Students get history lesson on Antietam Battlefield

April 28, 1999|By BRUCE HAMILTON

SHARPSBURG - Camouflaged military medical students marched around Antietam National Battlefield on Wednesday, learning some history along the way.

Some 165 first-year Uniformed Services University students took buses from Bethesda, Md., to the battlefield in the morning. Four companies walked a six-mile course in full gear, wearing helmets, boots and backpacks.

They stopped at key points, listening to lectures from university faculty members dressed in period costume. The doctors portrayed characters like Confederate Gen. Robert E. Lee and Clara Barton and spoke about major aspects of the Civil War.

Commander Brad Bennett, vice chairman of the university's military and emergency medicine department, stood near the doorway of Dunker Church as the first group approached.


"This here's the battle of Sharpsburg. The Yanks call it the battle of Antietam," he said with a drawl. He called himself medical director of Gen. Stonewall Jackson's brigade.

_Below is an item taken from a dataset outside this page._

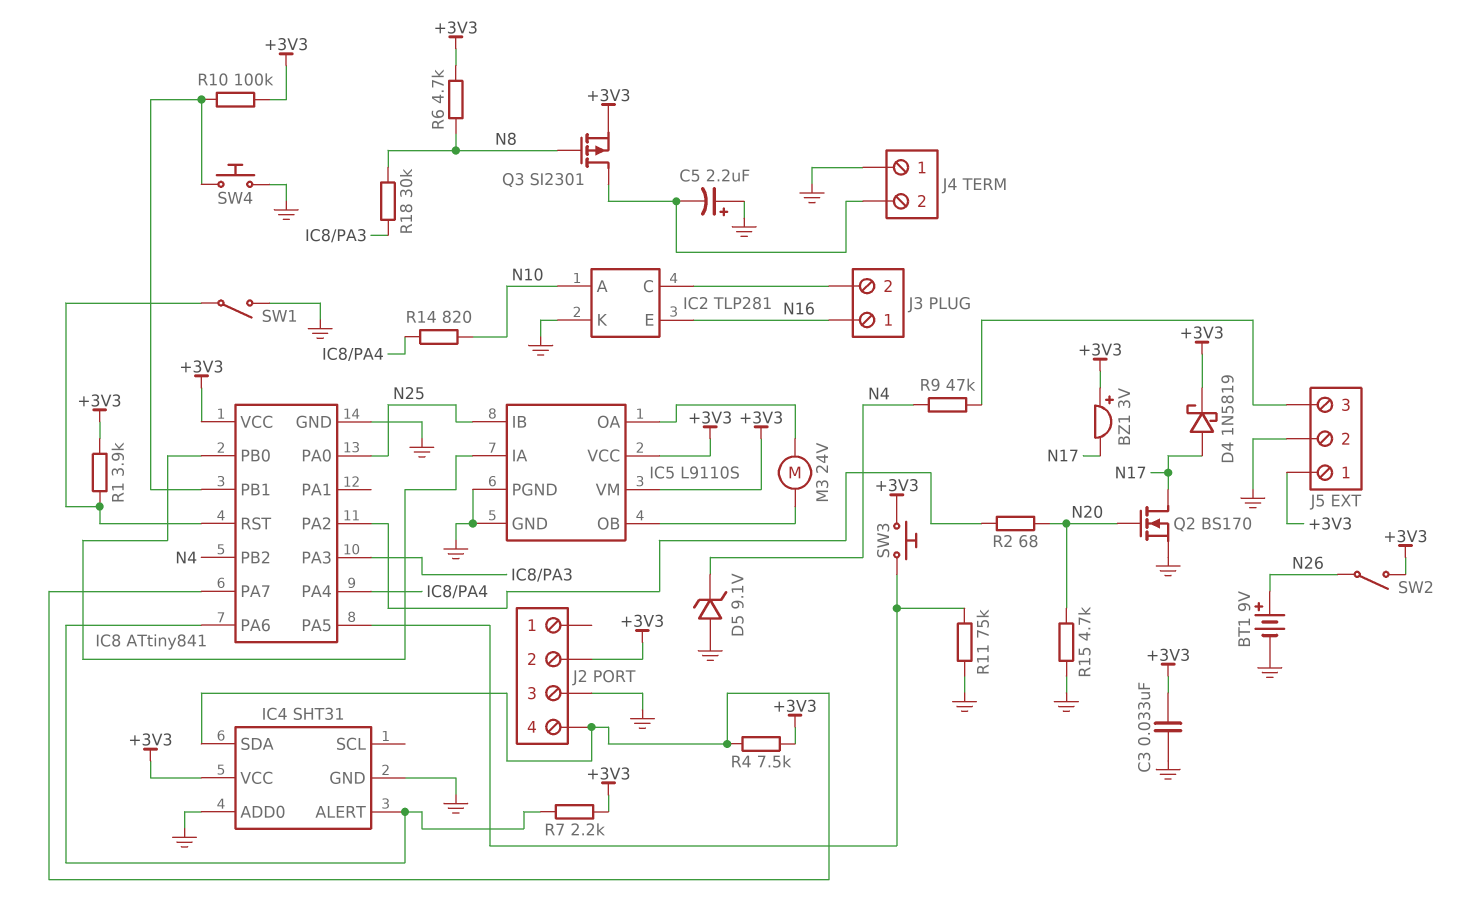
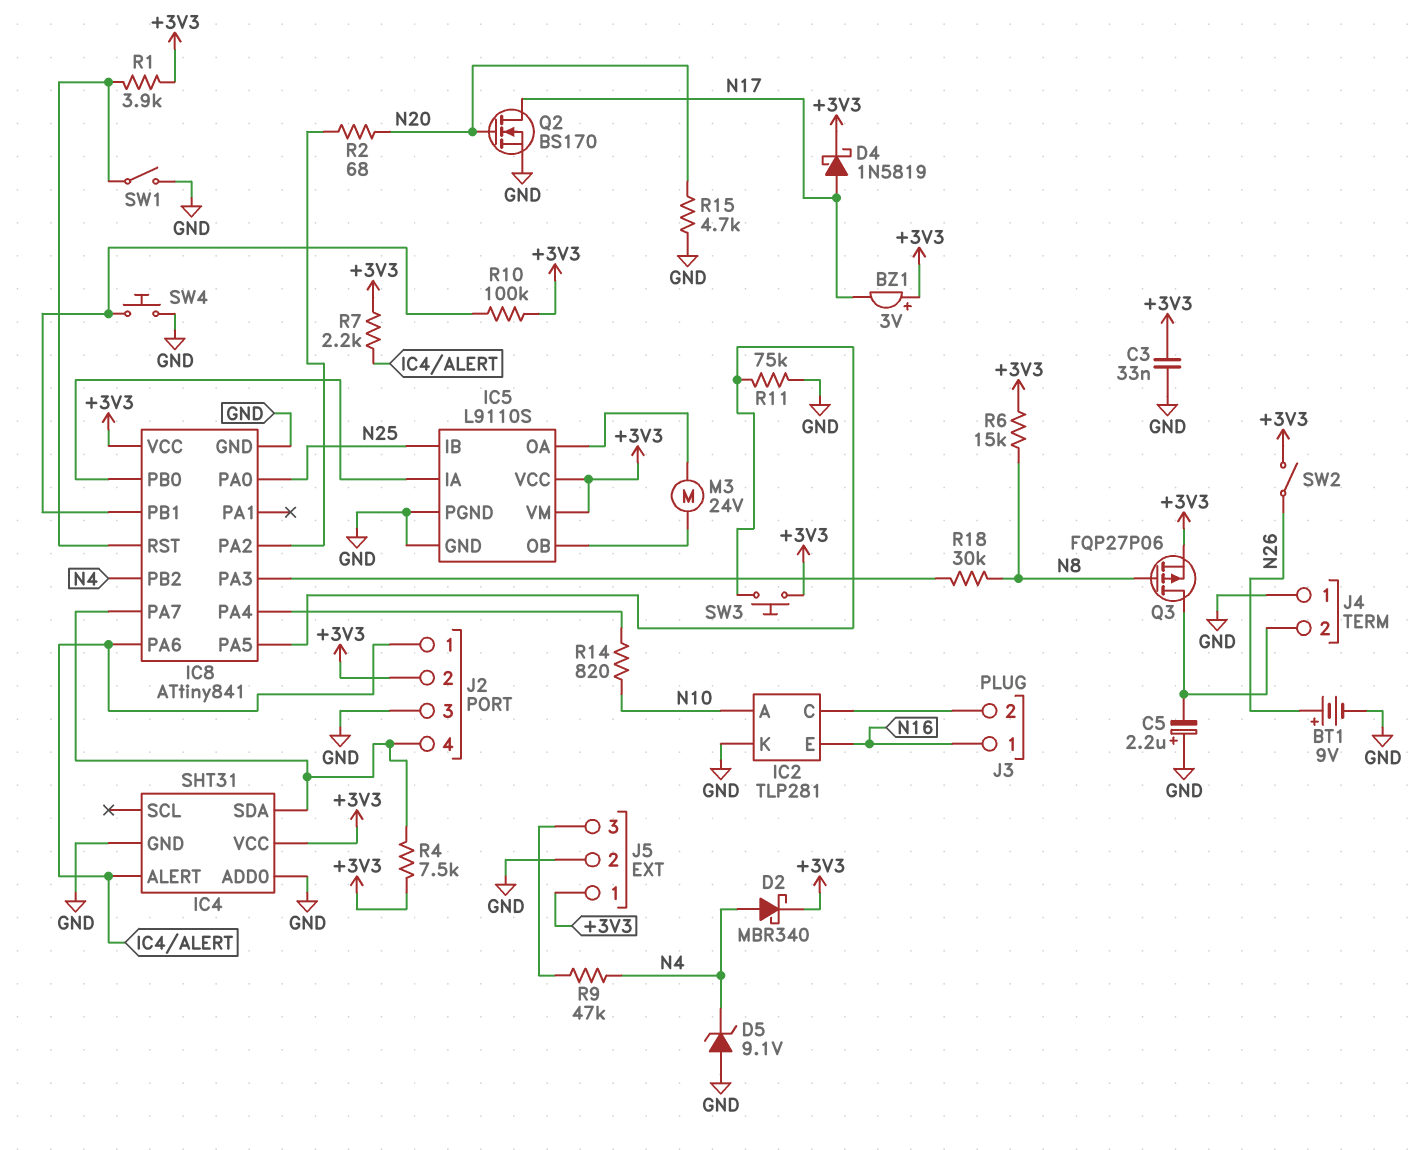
D2: none -> schottky MBR340 (A N4, K +3V3)
J2 pin 1: none -> IC4/ALERT
Q3: PMOS SI2301 (G N8, D J4/2, S +3V3) -> PMOS FQP27P06 (G N8, D J4/2, S +3V3)
R6: 4.7k (+3V3, N8) -> 15k (+3V3, N8)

He discussed the battle, describing conditions that made nearly every building a hospital. His gray coat and pants contrasted with the green and brown clothes of those around him.

"What is this uniform?" he said. He rapped on a student's helmet. "Is this something you might wash with?"

After a march around the north woods, the students came upon three men standing on a stone barrier along The Cornfield Avenue. Capt. Dennis Vidmar introduced himself as Lewis Boyer of the Fifth Texas Infantry.

He described the morning of the battle - the exchange of artillery, "the Federals" marching out of the woods with their bayonets glinting in the light. "The carnage was terrible. We were cut to ribbons," he said.

In the aftermath, bodies were stacked like cordwood, he said. The lucky ones could crawl to a hospital, but others had to wait two or three days for a wagon.

"Even if the docs can get to you, what can they do? Chop off an arm or a leg, but if you got a belly wound, you're a goner," he said. "There's got to be a better way to help the ones who need it."

The point of the lectures was to teach the students about the military's medical history.

"Everything we have in military medicine today was learned the hard way," said Vidmar.

Out of the battle of Antietam came the Red Cross, the use of ambulances and organized casualty evacuation, Vidmar said.

"Most of the things period soldiers suffered we'll experience again," said Lt. Col. Gordon Flint. Military doctors still deal with rough field conditions and long hours.

The Uniformed Services University is the nation's only accredited federal school of medicine and graduate school of nursing. The school each year sends students to the Antietam Road March.